Two Points From Atlantic Yards Reports as Cappers

The Atlantic Yards Report article on the Gambling interview (which is much shorter than this article) efficiently points out two other things of pertinence respecting the overspending of public monies on the stadiums.

First, in the interview, Mayor Bloomberg was able to talk at some length about how the MTA is short of both operating and capital budget funds without noting that a substantial portion of the gap of several hundred million dollars would be closed if the MTA were not selling its Vanderbilt Yard property to the Atlantic Yards developer for substantially less than the property’s market value.

Second, immediately on the heels of his pontification about the value of stadium financings where the stadium owners don’t have to pay collectable taxes, Mayor Bloomberg said:

The bottom line is that the state should collect the taxes. It is money we need, number one. Number two, letting any group have a special deal is not what democracy is about. It breeds contempt for our laws.
The only problem is that Bloomberg, having shifted gears, was now no longer talking about the stadium owners with whom he has struck deals to let them intercept, uncollected, all their “tax payments” to cover their private sports business expenses. Instead he was talking about New York State collecting cigarette taxes from Native Americans. (Bloomberg also spoke derisively about possible hard feelings that might exist concerning the acquisition of New York’s land from the original native population.)- Did we happen to mention that Mayor Bloomberg likes to have it both ways?- - Yes, that’s where we began. . .

Forewarned and Forearmed: “A Big Fat Pitch”

Here for perusal at length is the entire portion of the Gambling/Bloomberg interview where stadium finance is discussed (at about 22:40), aptly described by Atlantic Yards Report as “a big fat pitch” on the controversial issue:

JOHN GAMBLING: Speaking of things that are expensive, I'm reading that our stadiums, our baseball stadiums are getting more and more expensive, and they've looked for more money or the right to bonds, to rent. . loan bonds or let (Gambling probably meant to say “get the benefit of borrowing from an issuance of”) bonds . . . .

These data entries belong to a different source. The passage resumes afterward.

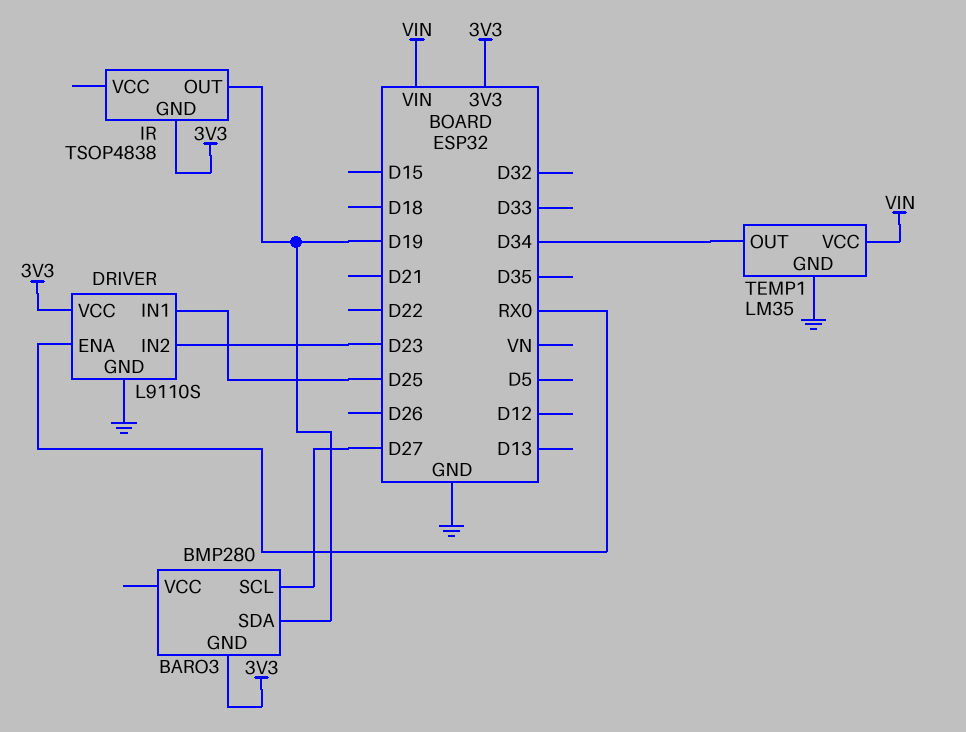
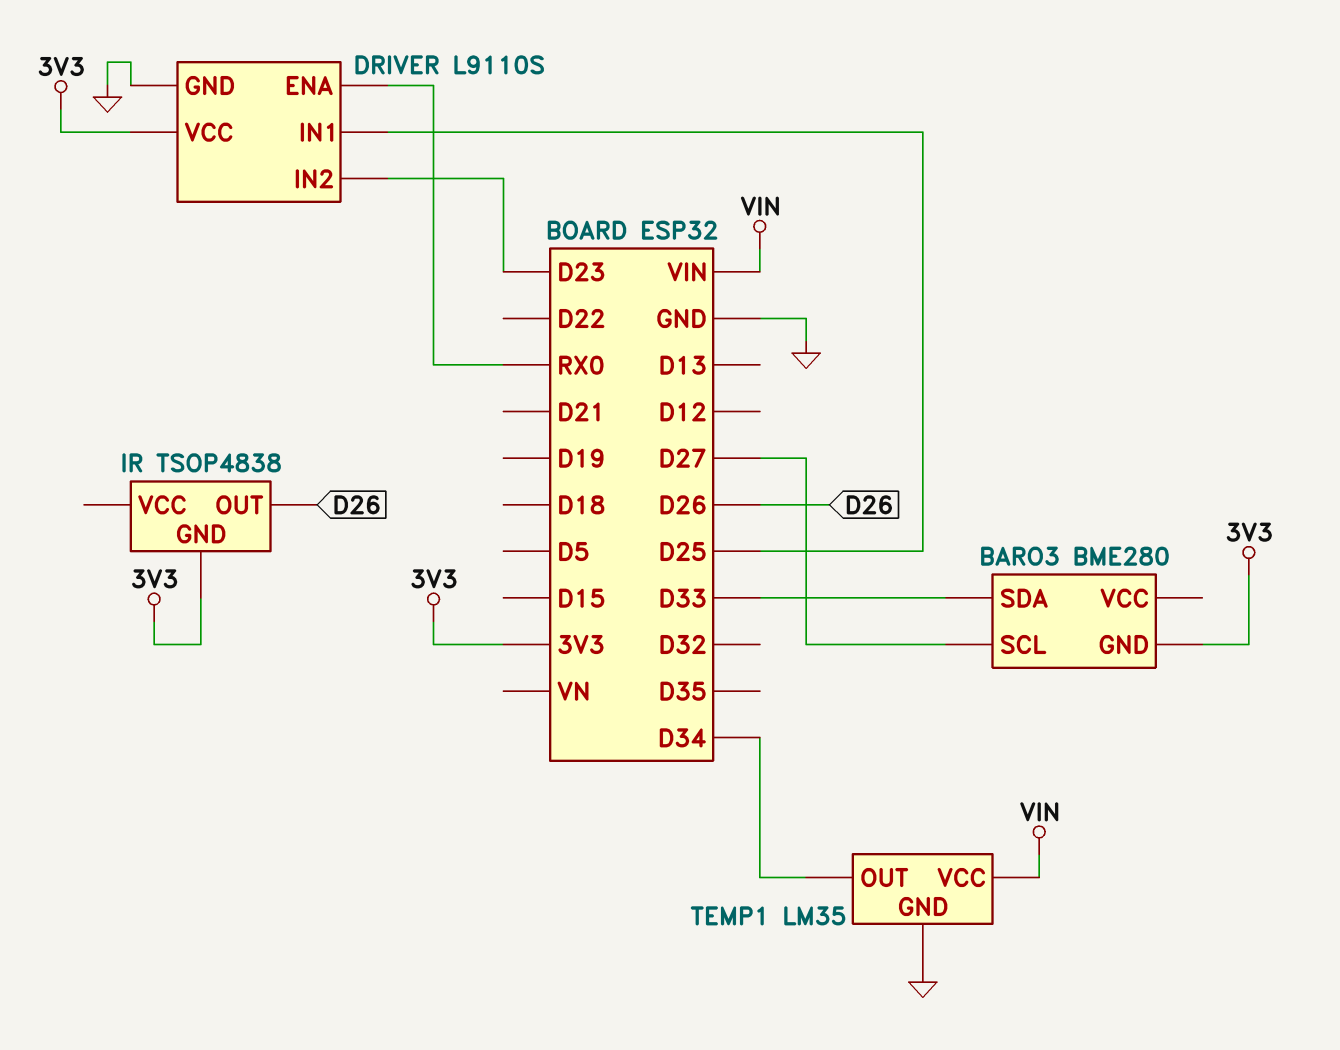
BARO3: BMP280 -> BME280
BARO3 pin SDA: D19 -> D33
IR pin OUT: D19 -> D26

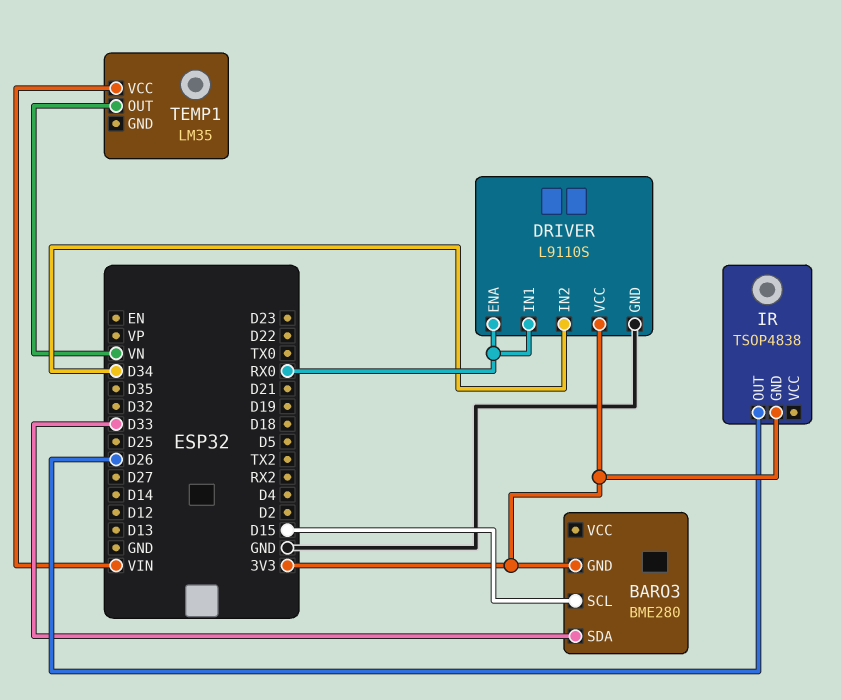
BARO3 pin SCL: D27 -> D15
DRIVER pin IN1: D25 -> RX0
DRIVER pin IN2: D23 -> D34
TEMP1 pin GND: GND -> none
TEMP1 pin OUT: D34 -> VN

MAYOR BLOOMBERG: The issue here is the federal government has a plan where, and the city has an agency that helps decide who gets it, there are tax-exempt bonds, they typically are free of state, city, and federal taxes. And since they are, you can sell the bonds at a lower rate. So something like the Yankees or the Mets organization would like to use these bonds, 'cause the interest costs to them would be lower, so that’s why they want to do it…

Why does the federal government have a program? It stimulates construction jobs and economic activity. They might not do these things, build stadiums, or in this case some infrastructure around it, if it costs them more. The economics might not work.

So everybody says, look, we'll get less income from taxing the interest that the bondholders would pay, but in return there's more construction, more jobs, and that's good for society. It's not city money, other than we would forego the taxes- (Gambling interjects the “revenues”) a little bit of revenue, it’s a. . .if you do the calculations, it’s a very small amount of revenue,- on the interest on those bonds. So would the state, so would the federal government. But our development bank is set up to do this, and you do it for big projects, and the federal governments [sic] approve these projects, and we'll go on with them.